Many solo police officers become multiskilled: both keepers of the peace and community leaders. Sergeant Stott has done a lot of work recently on recognising the contribution that local Aboriginal trackers played in South Australia's policing history. Since 1838, SA Police have worked with 64 Aboriginal trackers across all the regions of South Australia. Long before forensics and DNA technology came into play, Indigenous Australians with their ability to read the land were called in to help police. They were able to see things virtually invisible to their police colleagues, following a trail because of foliage or grass near the scene of the crime because of how it might have been broken in a particular way.

At this year's Foundation Day, SA Police honoured the wider work of Aboriginal trackers and police aids, who were later renamed community constables. There are two Limestone Coast trackers I would like to mention, Alf Ryan and Lanky Kana.
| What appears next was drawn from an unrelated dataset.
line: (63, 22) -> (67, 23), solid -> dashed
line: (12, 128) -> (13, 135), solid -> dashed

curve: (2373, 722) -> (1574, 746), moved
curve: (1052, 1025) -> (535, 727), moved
Alf Ryan was a tracker from Port Augusta who came to the Mount Gambier Police Station in 1919. He was known for his tremendous ability to solve a case quickly and efficiently. In 1928, he was responsible for tracking down two prison inmates who escaped from Adelaide's Yatala Labour Prison—they actually escaped twice—and were found in Mount Gambier. He was also called in for one of the state's biggest and most intensive searches for a missing child, a little girl called Elaine Long, at Bordertown. Four days after she went missing, Alf headed a team of trackers to locate her through eight miles of bushland and return her to her family.

For many years, Indigenous trackers faced plenty of discrimination in their day-to-day work. Although they often did the same work as regular police officers, they were not officially sworn in, so they did not have the same authority. Although they were often responsible for solving crimes, they were rarely given recognition in newspaper reports and were referred to as 'trackers', not even by their own names. Trackers were also paid less than regular police officers, at around £25 per year in the early 1900s.
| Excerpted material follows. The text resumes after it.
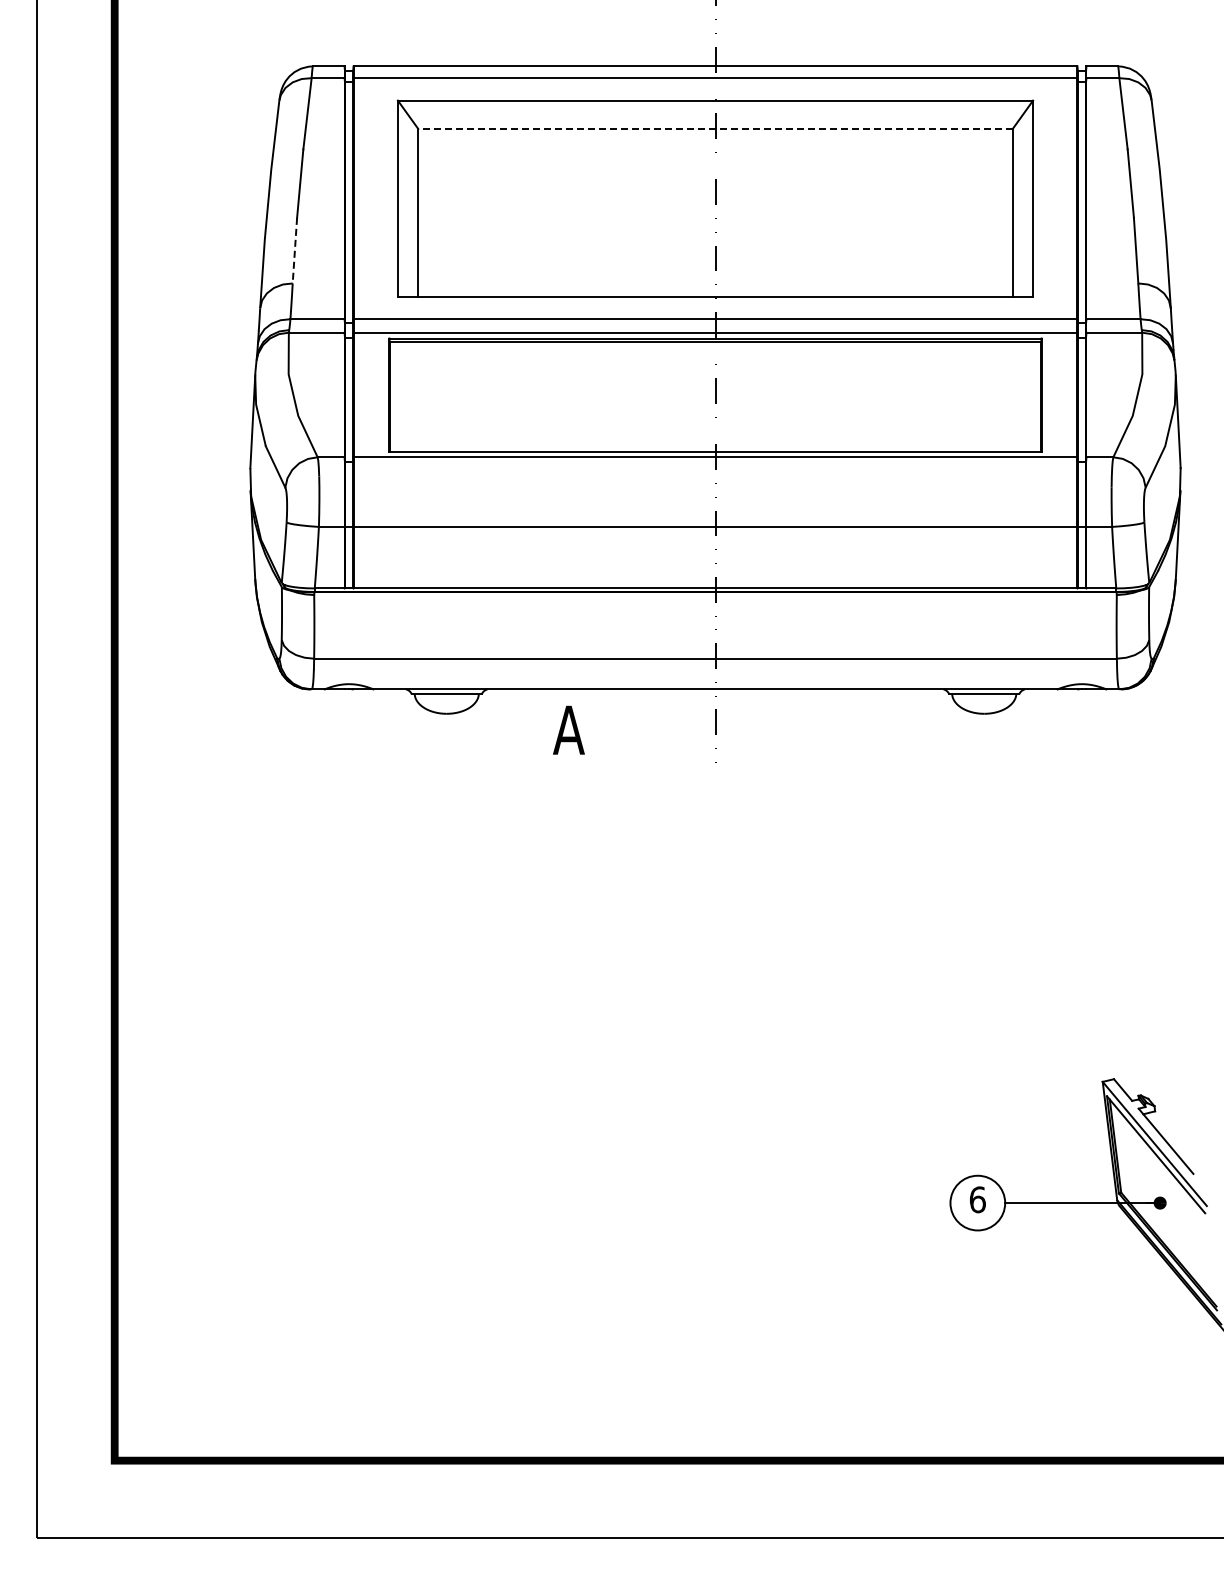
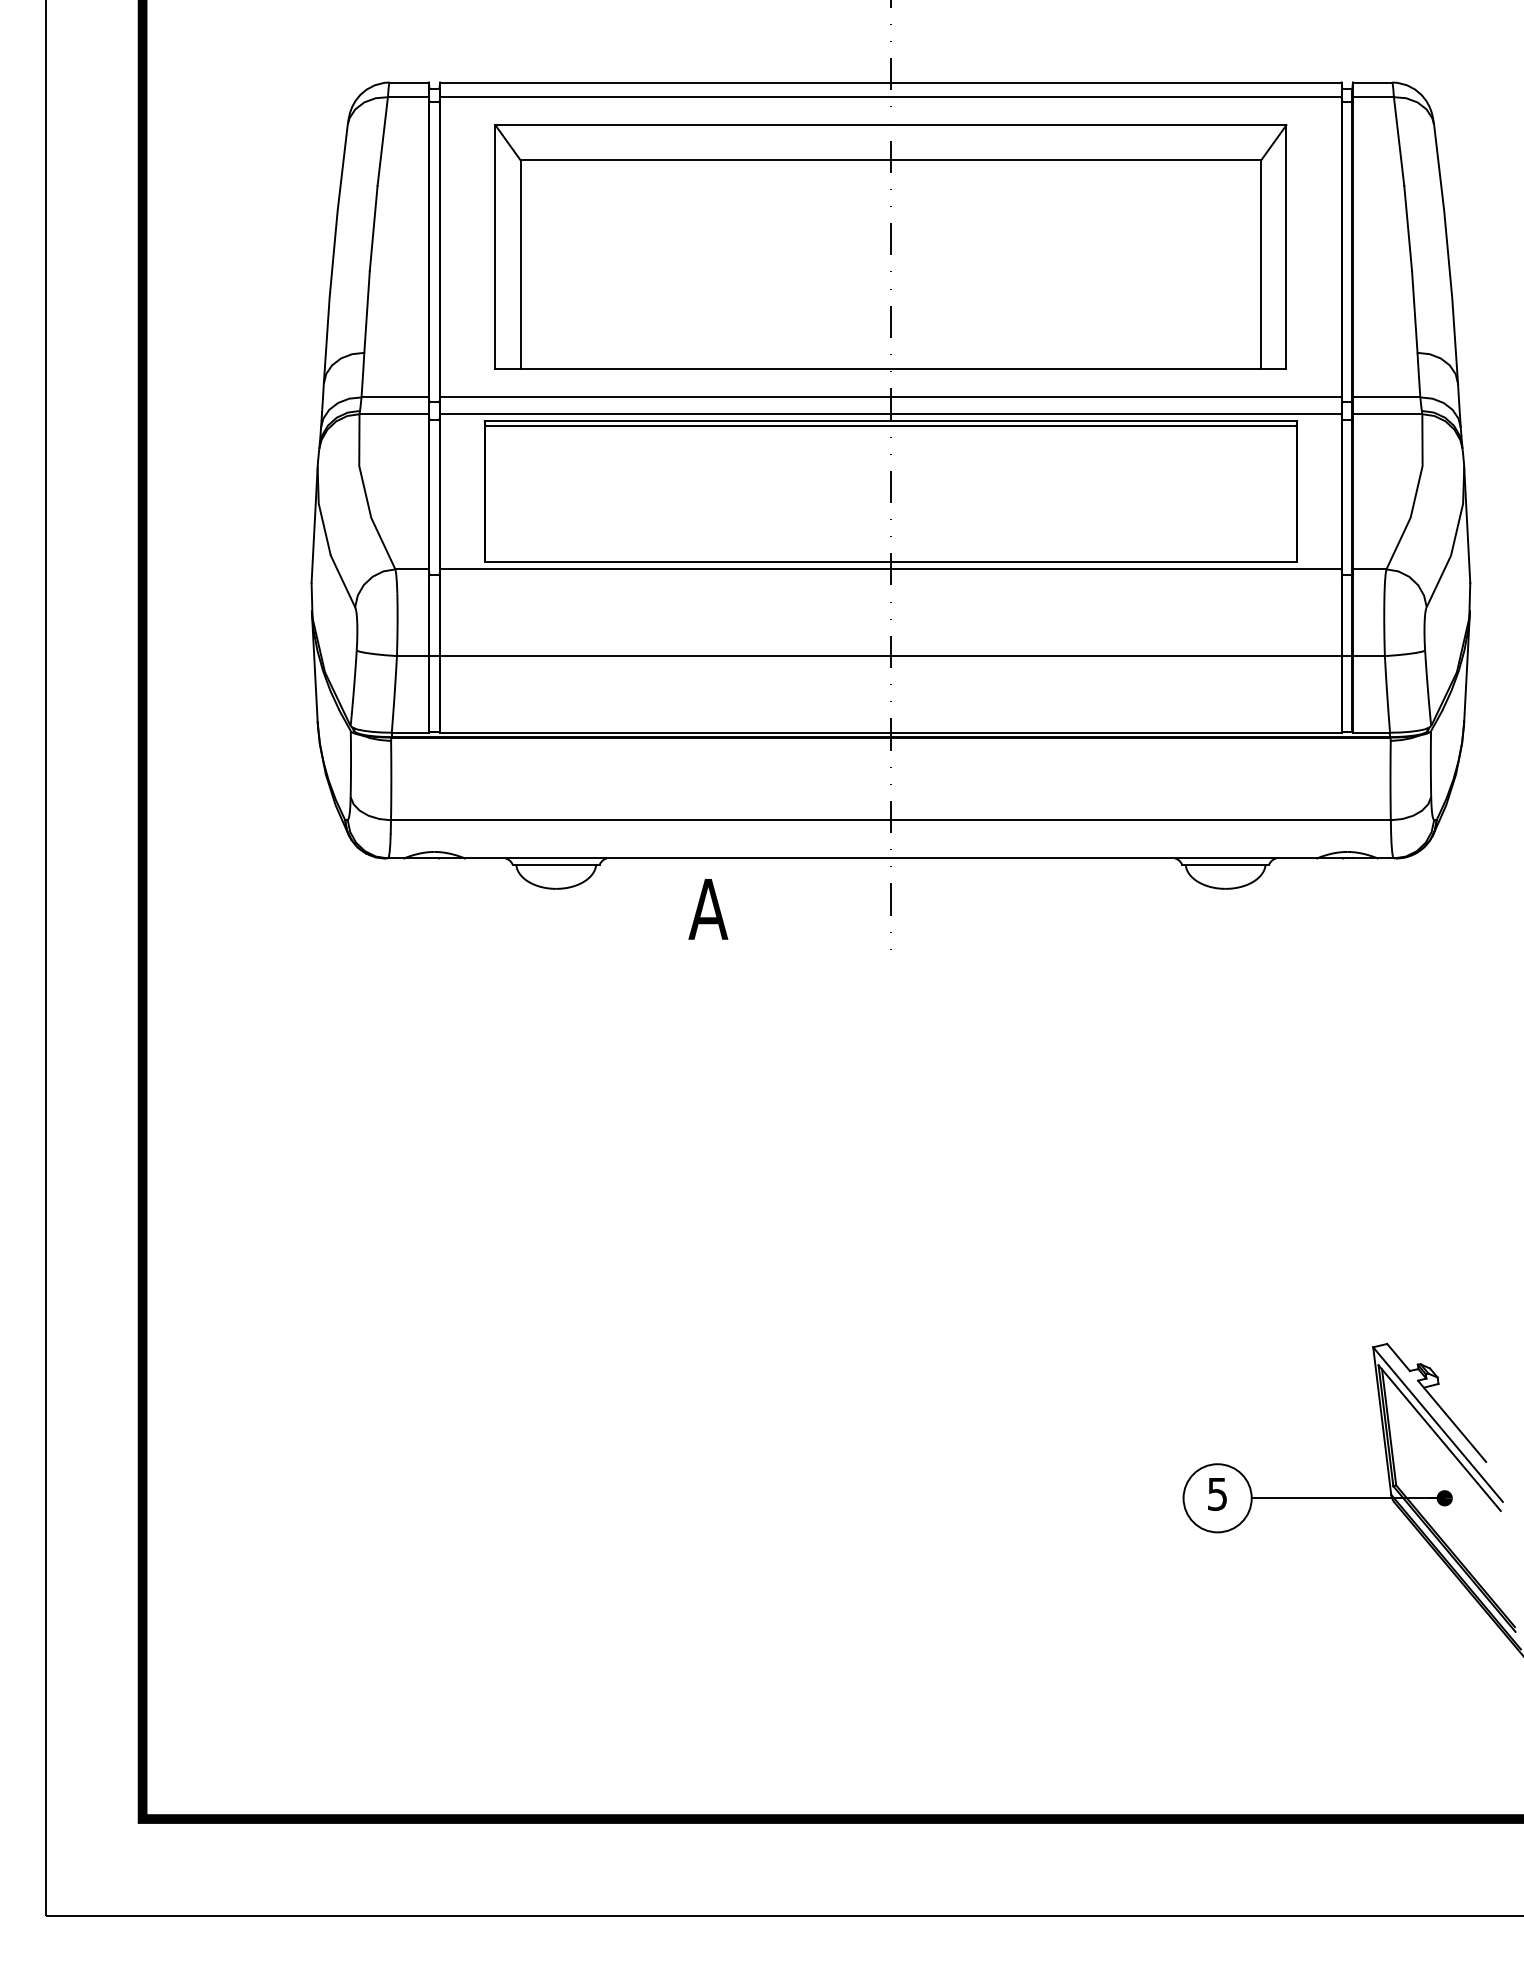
line: (715, 128) -> (890, 159), dashed -> solid
line: (294, 250) -> (366, 311), dashed -> solid
text: (977, 1199) -> (1217, 1493), 6 -> 5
As was the custom at the time, Indigenous people were buried in unmarked gravesites. Tracker Ryan died in 1966 and was buried in an unmarked gravesite in the Penola South Cemetery. In recent years, there has been a push to recognise the services of the state's Indigenous trackers by the South Australia Police Historical Society. In 2004, on Police Foundation Day, a plaque commemorating his service was unveiled at his gravesite at the Penola Cemetery, with relatives travelling from Port Augusta to witness the ceremony.

Lanky Kana was a Boandik man who was a legend in the region for his skills at tracking. He would be brought in to help locate stolen cattle and missing criminals and to uncover clues missed by police. He also looked after the police horses and used to walk them to a well at Beachport to water them. When Lanky died in 1904, he was buried at the back of the Beachport Cemetery in the so-called 'disadvantaged section' right away from the other graves, as was the custom at the time.
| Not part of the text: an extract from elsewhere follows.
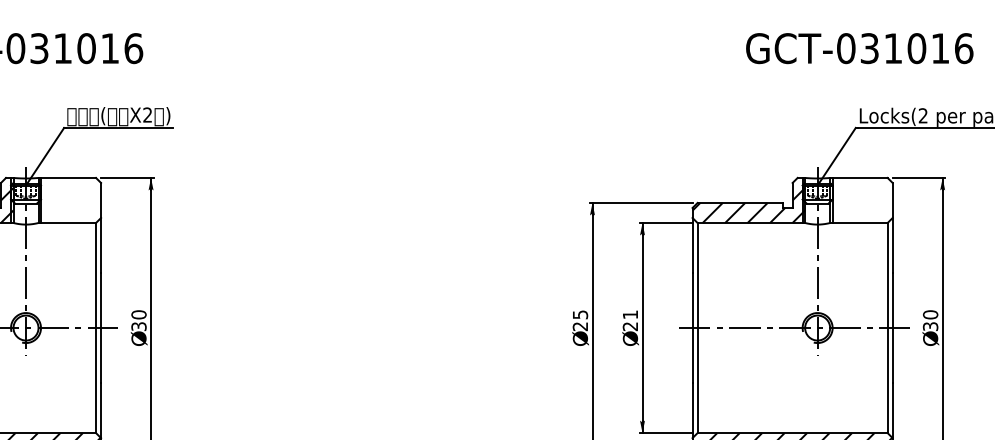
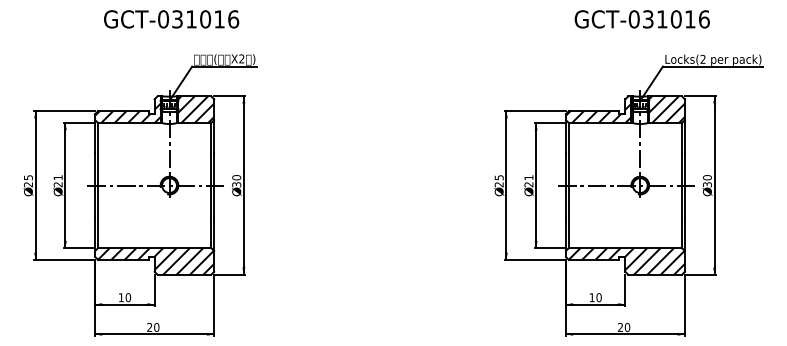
text: (858, 48) -> (641, 19), moved
hatch: (69, 200) -> (195, 109), added
hatch: (860, 200) -> (665, 109), added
Thanks to the work of Robyn Campbell from the South East Aboriginal Focus Group, who has family ties to Lanky, the grave has been restored and a memorial garden put in place. This year, the final resting place of Lanky was officially recognised with a plaque placed at his grave at the Beachport Cemetery by SAPOL as part of their NAIDOC Week. Sergeant Andy Stott was there to see the plaque unveiled, as was the Commissioner of Police, Grant Stevens.

The arrival of police dogs in the 1970s ended the official role of many Indigenous trackers, although they were still called in for major cases. It was only five years ago, in 2014, that Australia's last police tracker retired from service, ending a 200-year-old tradition. I commend the incredible service of Alf and Lanky today as I commend every former and currently serving South Australian police officer.